Le dispositif d'exonérations de cotisations patronales sur bas salaires TO-DE (travailleurs ouvriers demandeurs d'emplois) bénéficie à un employeur agricole qui souhaite recruter un travailleur saisonnier. Il est reconduit cette année encore.

Les crédits y afférant sont retracés dans l'action 25 « Protection sociale » du programme 149 (cf. infra). Les allègements du coût du travail en agriculture, qui sont destinés à compenser le manque à gagner lié à cette exonération à la Mutualité Sociale Agricole (MSA), ont été isolés dans le programme 381 « Allègements du coût du travail en agriculture ». Ce programme ne comprend qu'une seule action intitulée « Allègement du coût du travail de la main-d'oeuvre saisonnière » pour un montant de 448,5 millions d'euros en 2025, contre 423 millions d'euros en 2024 (cf. infra pour le commentaire par programme).

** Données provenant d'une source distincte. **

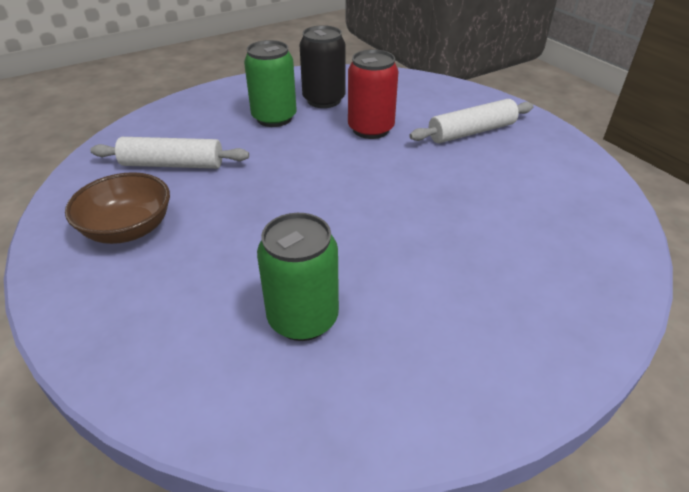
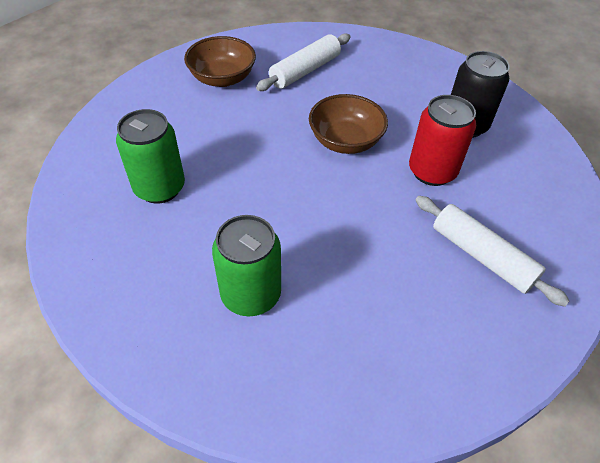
camera: 70 degrees right, 10 degrees up
(173, 164) = (305, 71): white rolling pin -> white rolling pin turned 60 degrees clockwise
(274, 118) = (408, 102): green can -> green can (251, 294)
(305, 164) = (345, 141): none -> brown bowl

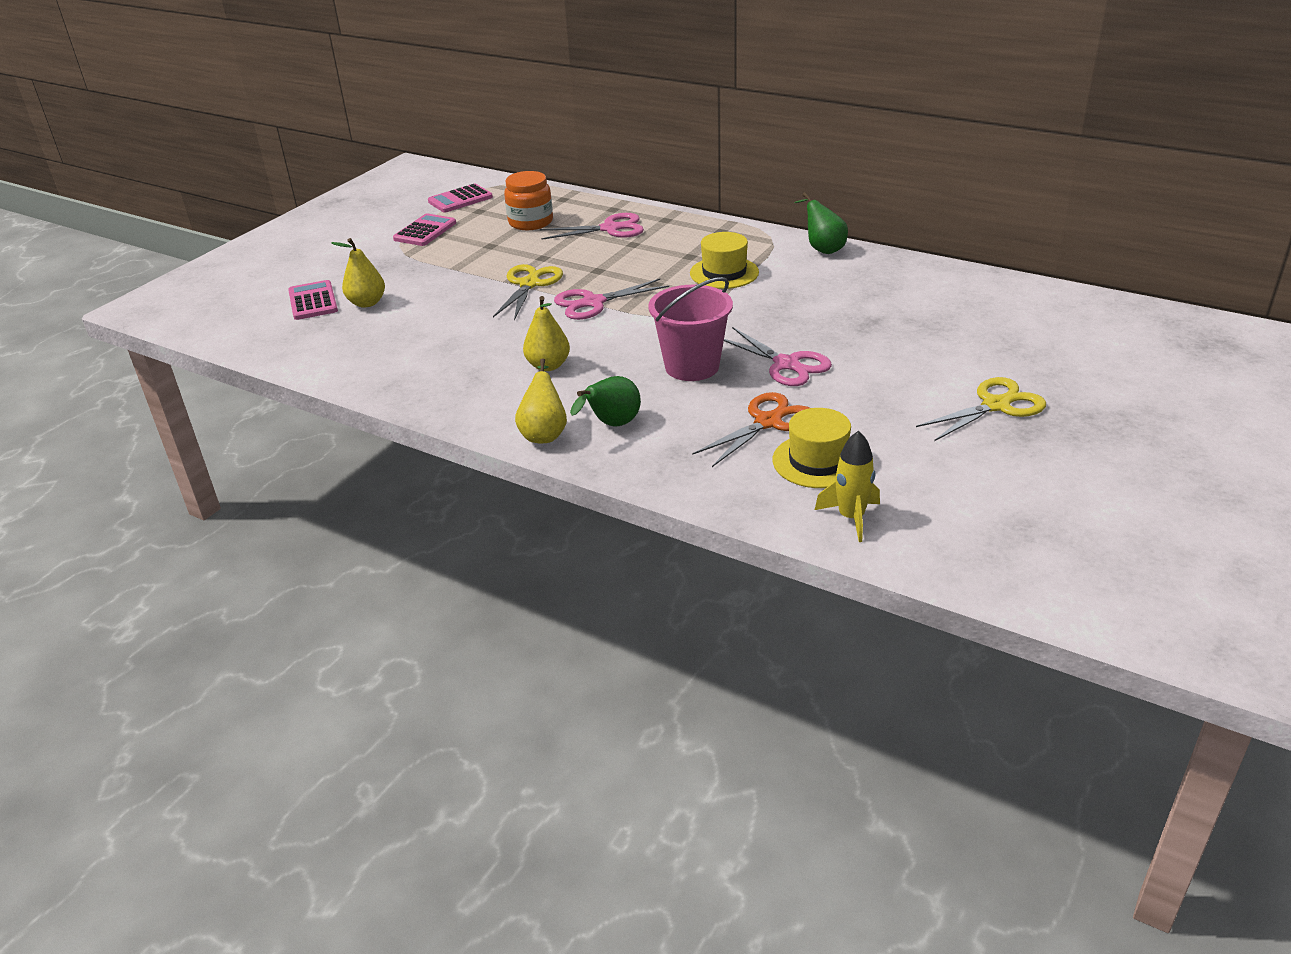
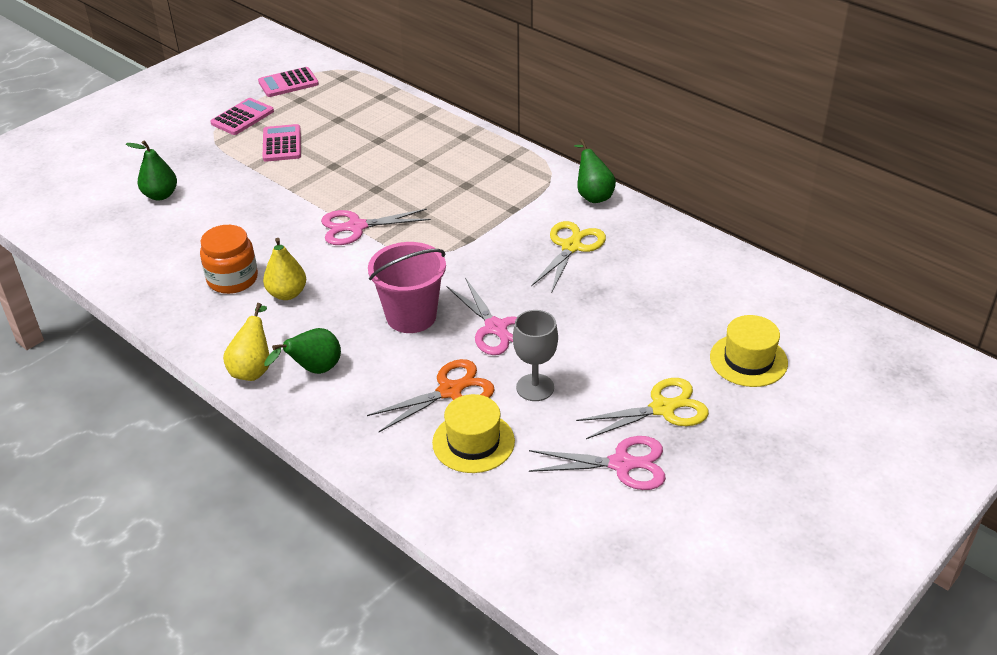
camera: 10 degrees right, 5 degrees up
(313, 301) = (116, 186): pink calculator -> pink calculator (282, 144)
(367, 303) = (160, 195): yellow pear -> green pear
(529, 284) = (309, 196): yellow scissors -> yellow scissors (571, 247)
(530, 222) = (340, 121): orange jar -> orange jar (232, 279)
(610, 229) = (408, 140): pink scissors -> pink scissors (621, 464)
(724, 273) = (488, 210): yellow hat -> yellow hat (748, 360)
(851, 518) = (473, 509): yellow rocket -> none
(855, 407) = (535, 387): none -> grey goblet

Les rapporteurs spéciaux constatent que l'effort porté sur ce dispositif, combiné à diverses mesures relevant du projet de loi de financement de la sécurité sociale pour 2025, témoigne de la volonté gouvernementale de fluidifier le marché de l'emploi agricole, après l'inscription de l'agriculture dans la liste des secteurs de métiers à tension qui facilite le recrutement de la main-d'oeuvre hors Union européenne par la dispense de l'opposabilité de la situation de l'emploi.


* 9 Sur ces deux points, on se reportera utilement au rapport d'information « On ne naît pas agriculteur, on le devient », de MM. Vincent SEGOUIN et Patrice JOLY, fait au nom de la commission des finances, pour suite à donner à l'enquête de la Cour des comptes, transmise en application de l'article 58-2° de la LOLF, sur la politique d'installation des nouveaux agriculteurs et de transmission des exploitations agricoles.

* 10 Cour des comptes, La politique d'installation des nouveaux agriculteurs et de transmission des exploitations agricoles, communication à la commission des finances du Sénat, avril 2023.

* 11 Sur le contexte défavorable à l'accès au foncier agricole, on se reportera utilement au rapport n° 61 (2023-2024), déposé le 25 octobre 2023, de M. Christian Klinger sur la proposition de loi visant à associer les épargnants à la transmission des exploitations agricoles françaises.

* 12 Ces financements européens comprennent des aides du premier pilier de la PAC : l'aide complémentaire au revenu pour les jeunes agriculteurs (ACJA) qui a pris la suite à partir de 2023 du paiement en faveur des jeunes agriculteurs (PJA) de la programmation 2015-2022, ainsi que des aides du second pilier de la PAC comme la dotation jeunes agriculteurs (DJA) - et les prêts bonifiés jusqu'en 2017)- auxquelles s'ajoutent des majorations des aides à l'investissement prévues dans le plan de compétitivité et d'adaptation des exploitations agricoles (PCAE).

* 13 À la demande de la commission des finances du Sénat, la Cour des comptes a établi, en avril 2023, une synthèse de ces divers dispositifs dans son enquête consacrée à « La politique d'installation des nouveaux agriculteurs et de transmission des exploitations agricoles ».